Saturday, January 16, 2010

Sports and the Christian perspective

I have been conversing on Facebook and other places about where I am right now as a fan of sports. I mainly keep up with College Football and Baseball on all levels. After watching the completely (in my opinion) unethical poaching by USC of the University of Tennessee's entire coaching staff, I have been pondering in my mind exactly where Christians should be in relation to sports.

As I told Father Tim on Facebook the other day, "Actually, where I'm at right now with college football, I think Verse 5 (of Psalm 12) is resonating with me the most. I'm real close to being done with watching big time college football altogether. It's devolved into power and money and winning at all costs, and who has the most all of the above.

I don't know if, as a Christian, I can ethically be so involved in it anymore. I've thought for years that its morphed into a business, but now its morphed into something totally unholy.
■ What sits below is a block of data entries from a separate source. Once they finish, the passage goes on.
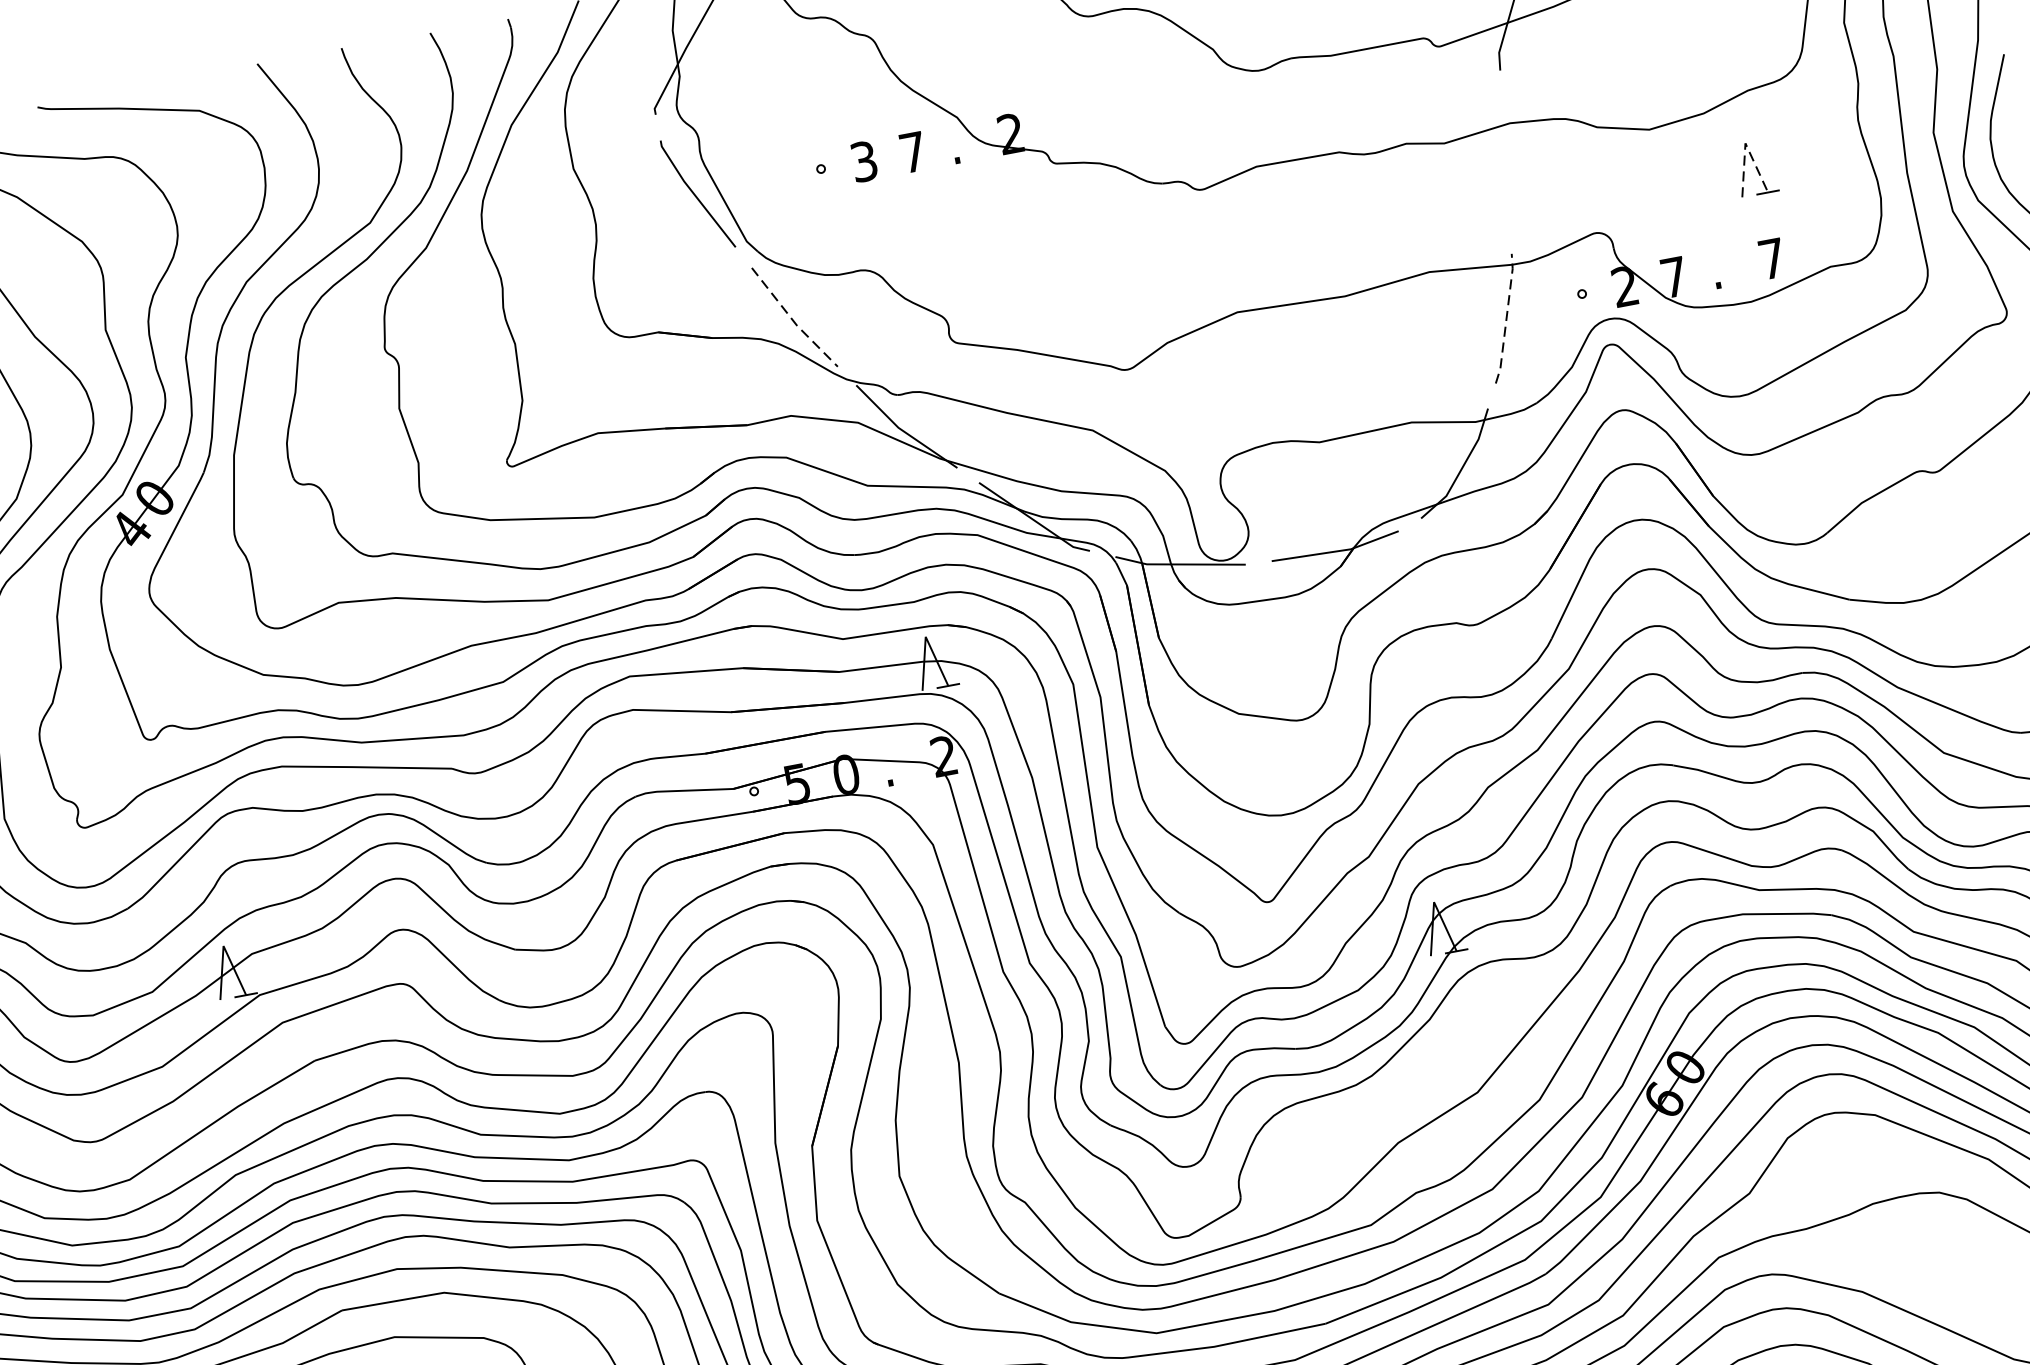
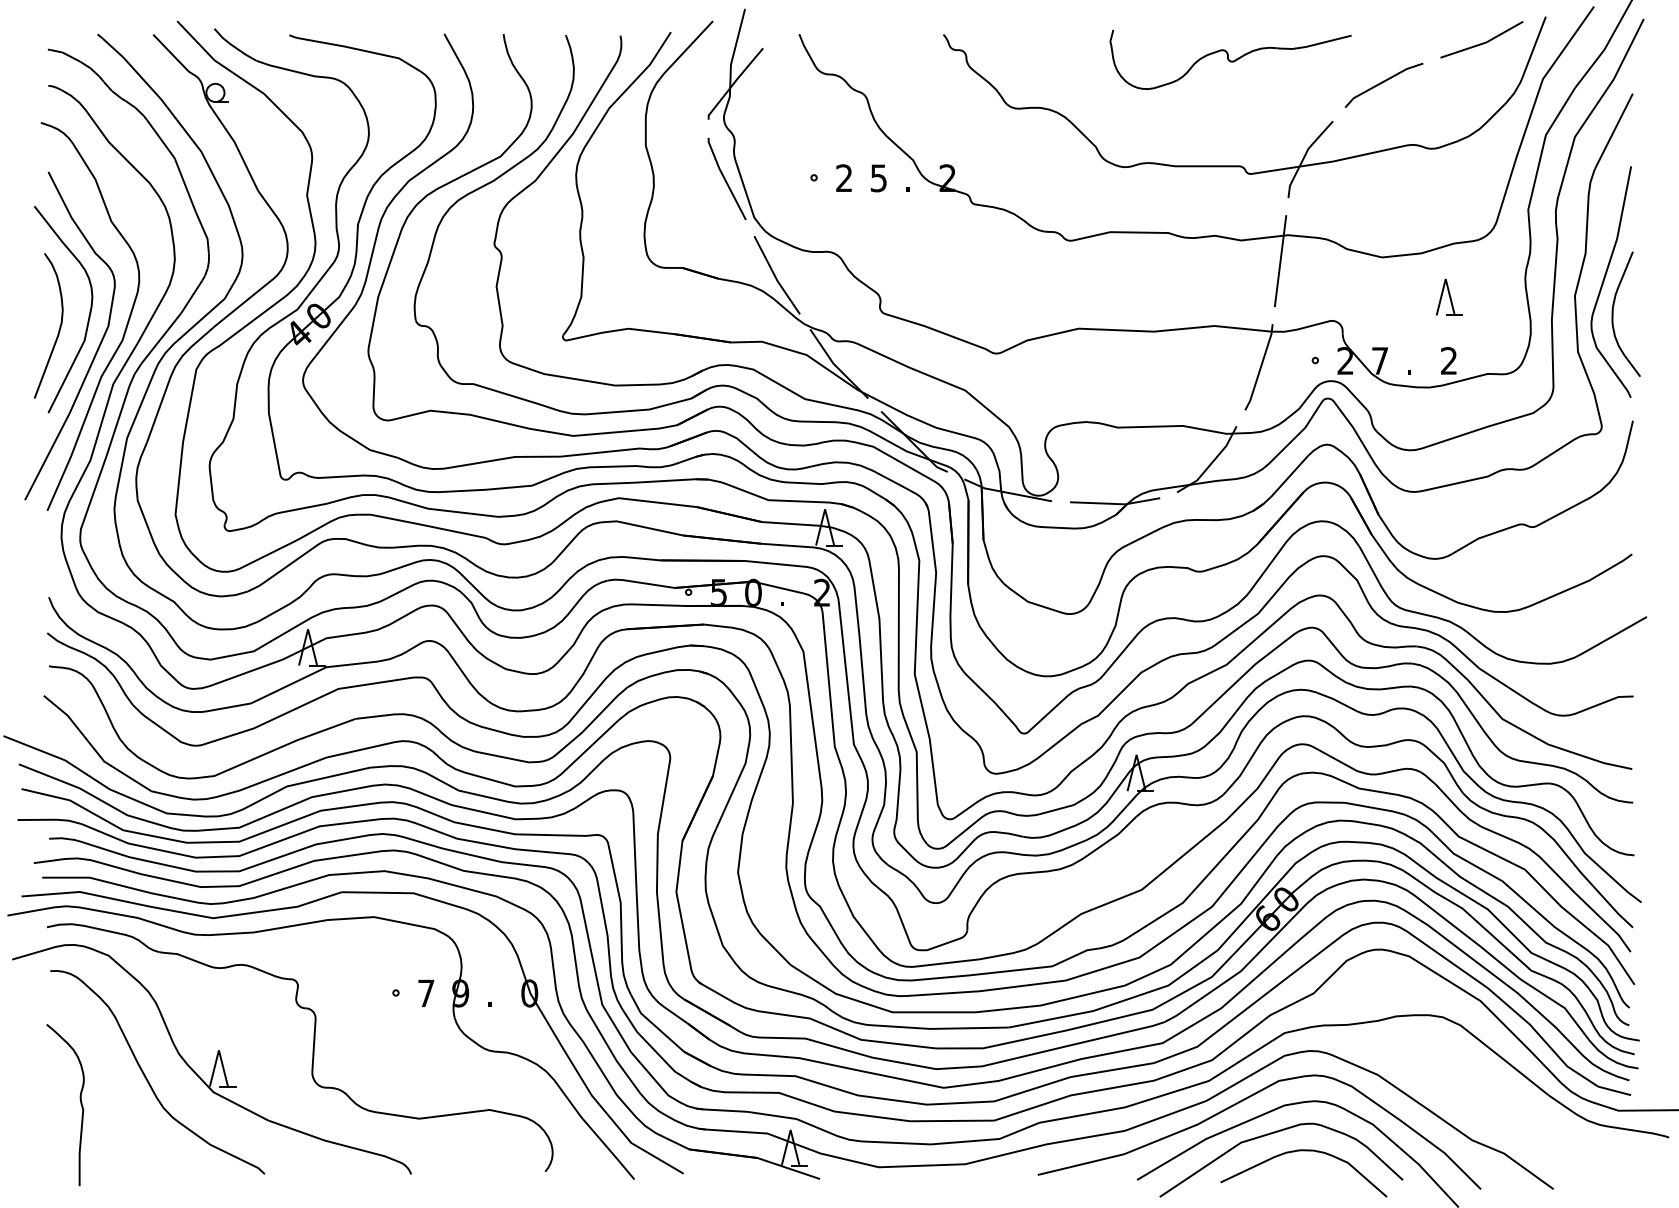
line: (1745, 144) -> (1445, 279), dashed -> solid
text: (912, 152) -> (878, 178), 7 -> 5
text: (864, 161) -> (844, 178), 3 -> 2
line: (1506, 162) -> (1280, 261), added
text: (1771, 258) -> (1448, 360), 7 -> 2
line: (1506, 318) -> (1260, 367), dashed -> solid
line: (792, 319) -> (775, 276), dashed -> solid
I am going to have to think about it in the off season."

Later in the conversation I also remarked, "
As much as I was disgusted by the Lane Kiffin fiasco, really, is what Tennessee (or any university) going to do to replace him going to be that much better? Bigger schools cannibalize smaller schools good coaches. I need to work out my thinking on that some more, but football is a sport that no longer has anything in terms of ethics, other than perhaps the ethic of winning, and the NCAA and talking heads are proud of that fact.

I mean, nobody really batted an eye when Notre Dame hired Cincinnati's coach before the bowl game, gypping the players out of a chance to actually (perhaps) make that game quasi-competitive...
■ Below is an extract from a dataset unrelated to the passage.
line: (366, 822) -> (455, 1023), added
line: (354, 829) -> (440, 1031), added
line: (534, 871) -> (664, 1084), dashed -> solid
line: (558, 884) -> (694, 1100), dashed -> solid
I need to think on this more. I don't know if I am more deeply disturbed by the corruption of it all or that no one seems to care as long as we win. The ethics of football (and big time collegiate sports in general) has become winning (i.e. the ends) justifies the means. I think this has ramifications in the steroid problem too in baseball."

The more I have been pondering these things, the more I do not like where my thinking is taking me. I've always liked sports, both playing and watching. I do not have any issue with sports if they are good, clean wholesome fun. I always thought sports were a good alternative to sending boys off the war or other non-productive channeling of teenage male angst while at the same time teaching life lessons and character building and strategy and sportsmanship.

I am coming to the realization in my mind that popular culture no longer shares my values on this issue in regards to sports. You read stories periodically in the paper of some parent in a Pee Wee sports league going bananas and assaulting a coach or referee after the game. The sheer level of profanity and unsportsmanlike conduct of fans and players at sporting events had increased exponentially over the last 15 years at least in my opinion.

On the other hand, if you read stories of goings on in Major League Baseball in the 1910's and 1920's makes today's atmosphere seem tame. Most of those players could not read and went back to work in the coal mines in the off seasons. Simply read any accounts of Ty Cobb's career and his absolutely nasty antics will give you a hint of what I'm talking about.

I am thinking of doing some research on this issue, and posting a series of blog posts over the next few months. I would love to hear people's perspective on this issue. I am sure there are some poignant opinions.